Relativistic Time Dilation as a Discrete Frequency Response of the Reactive Substrate V-2

The Physical Basis of Temporal Latency

Relativistic Time Dilation as a Discrete Frequency Response of the Reactive Substrate

Framework: Finite-Response Coupled Field Dynamics (FRCFD)
Author: Derek Flegg


Table of Contents


Abstract

This work reformulates relativistic time dilation as a dynamical consequence of finite response capacity in a nonlinear substrate. Time is defined not as a geometric coordinate, but as the complex response frequency of a reactive medium. Temporal latency emerges when local substrate stress approaches a saturation threshold, suppressing the system’s ability to resolve internal oscillations.
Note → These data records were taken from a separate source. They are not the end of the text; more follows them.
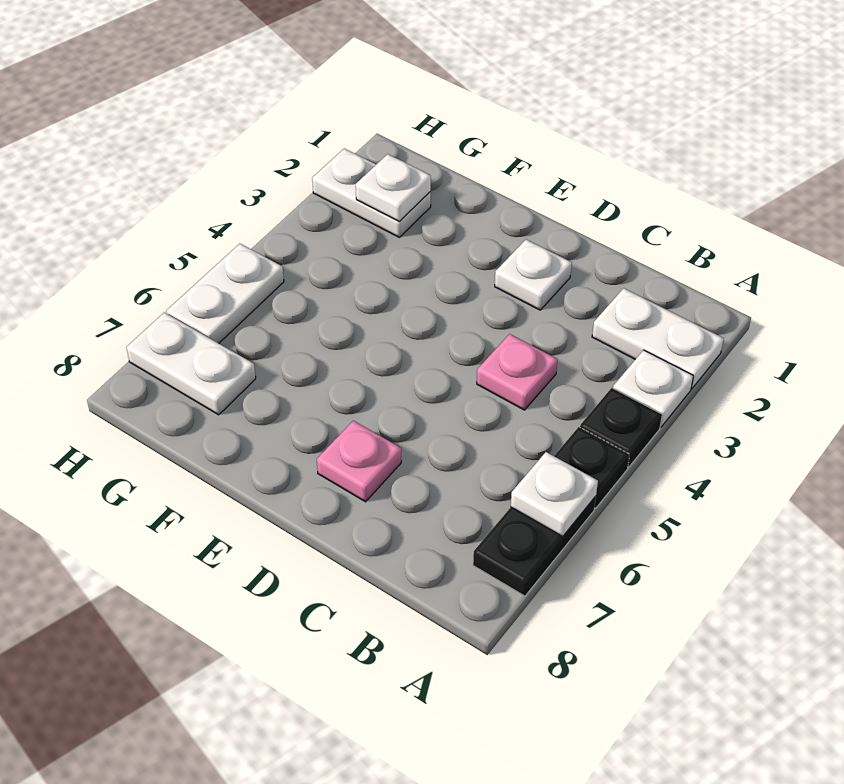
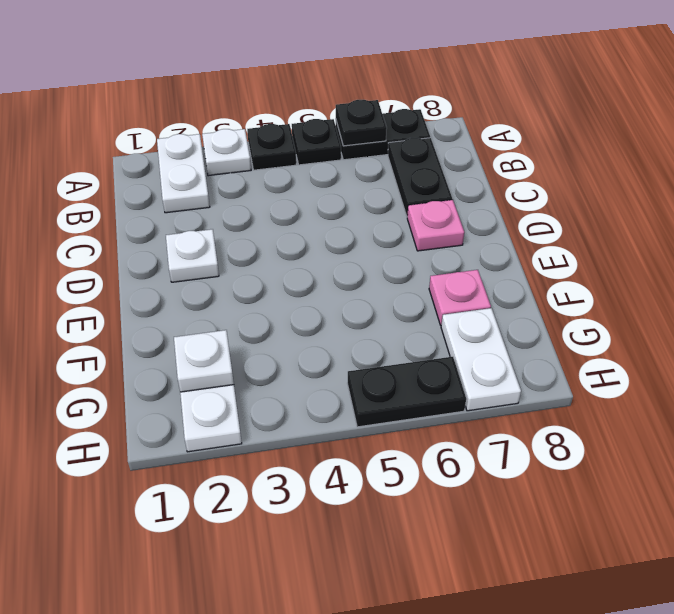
white plate A6 level 2 -> black plate A6 level 2
none -> black plate B7:C7 level 1
pink plate C4 level 1 -> pink plate F7 level 1
white plate H5:H6 level 1 -> black plate H5:H6 level 1

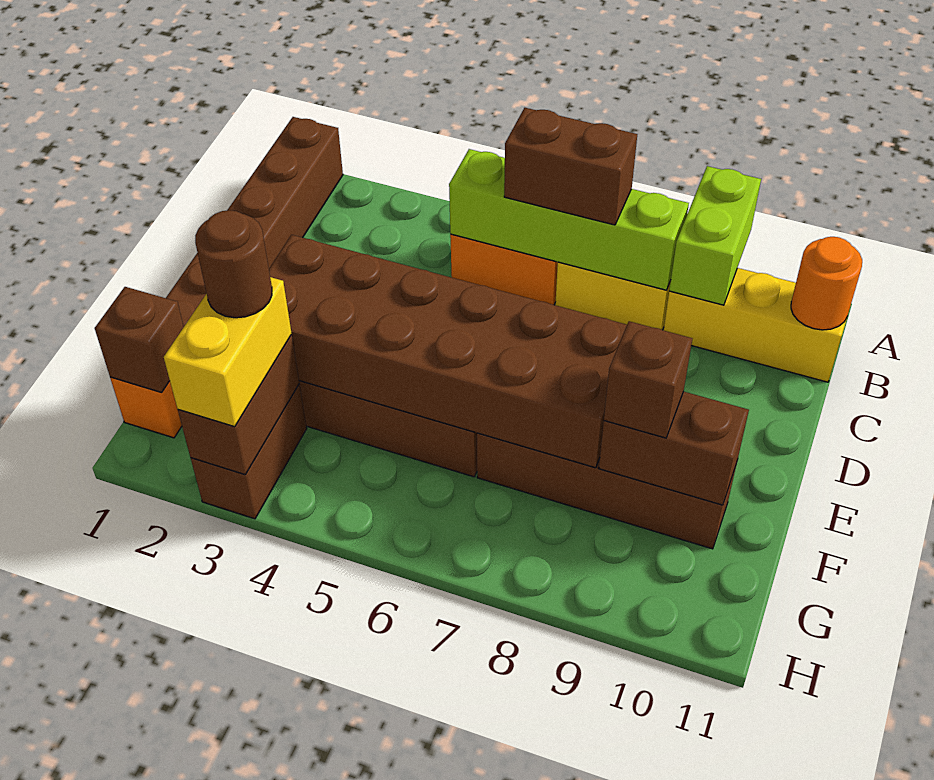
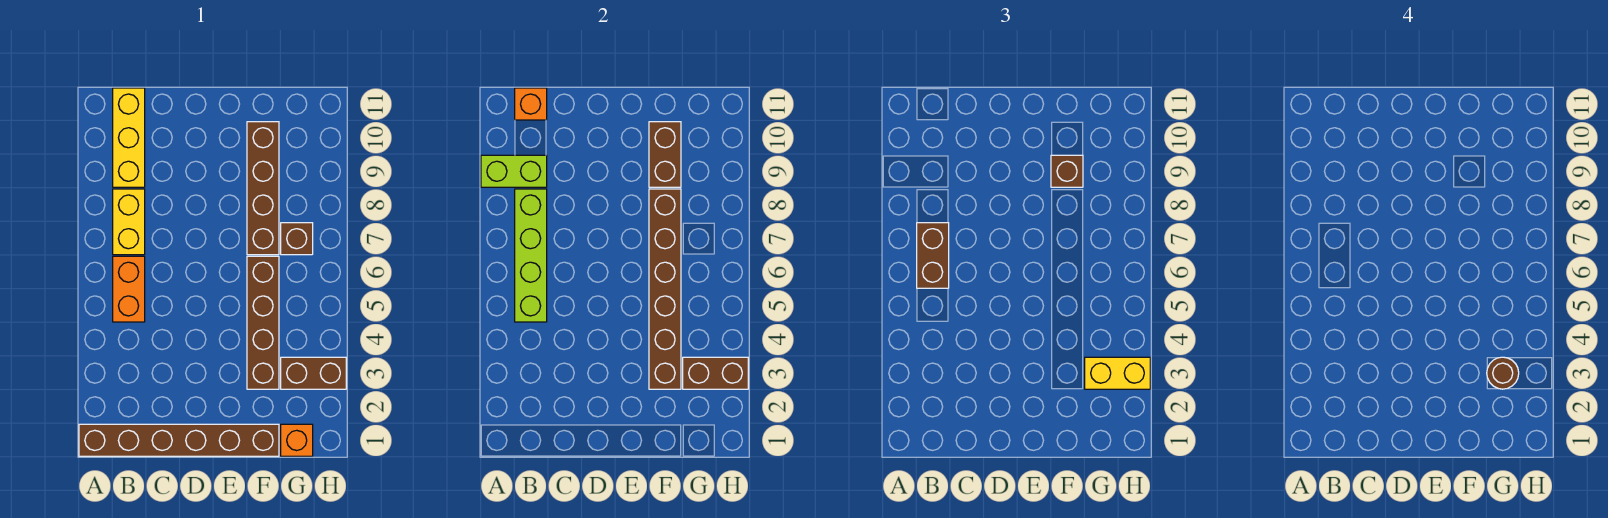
orange round brick B11 level 2 -> orange brick B11 level 2
brown brick E3:F8 level 2 -> brown brick F3:F8 level 2
brown brick G1 level 2 -> brown brick G7 level 1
This framework replaces geometric interpretation with a physically constrained mechanism based on nonlinear field dynamics.


1. Nominal Dynamics vs. Kinetic Stress Loading

For a localized excitation Ψ in its rest frame, substrate stress remains near equilibrium:

S ≈ S₀  →  ω_resp ≈ ω₀

Under these conditions, the substrate operates at maximal response capacity and time evolves at its baseline rate.

However, for a propagating wave-packet with velocity v ≈ c, kinetic loading increases substrate stress:

S = S(v)

This induces a measurable suppression of internal oscillatory resolution.

Figure 1 — Stress vs Velocity
[Placeholder: Plot of S(v) approaching Smax as v → c]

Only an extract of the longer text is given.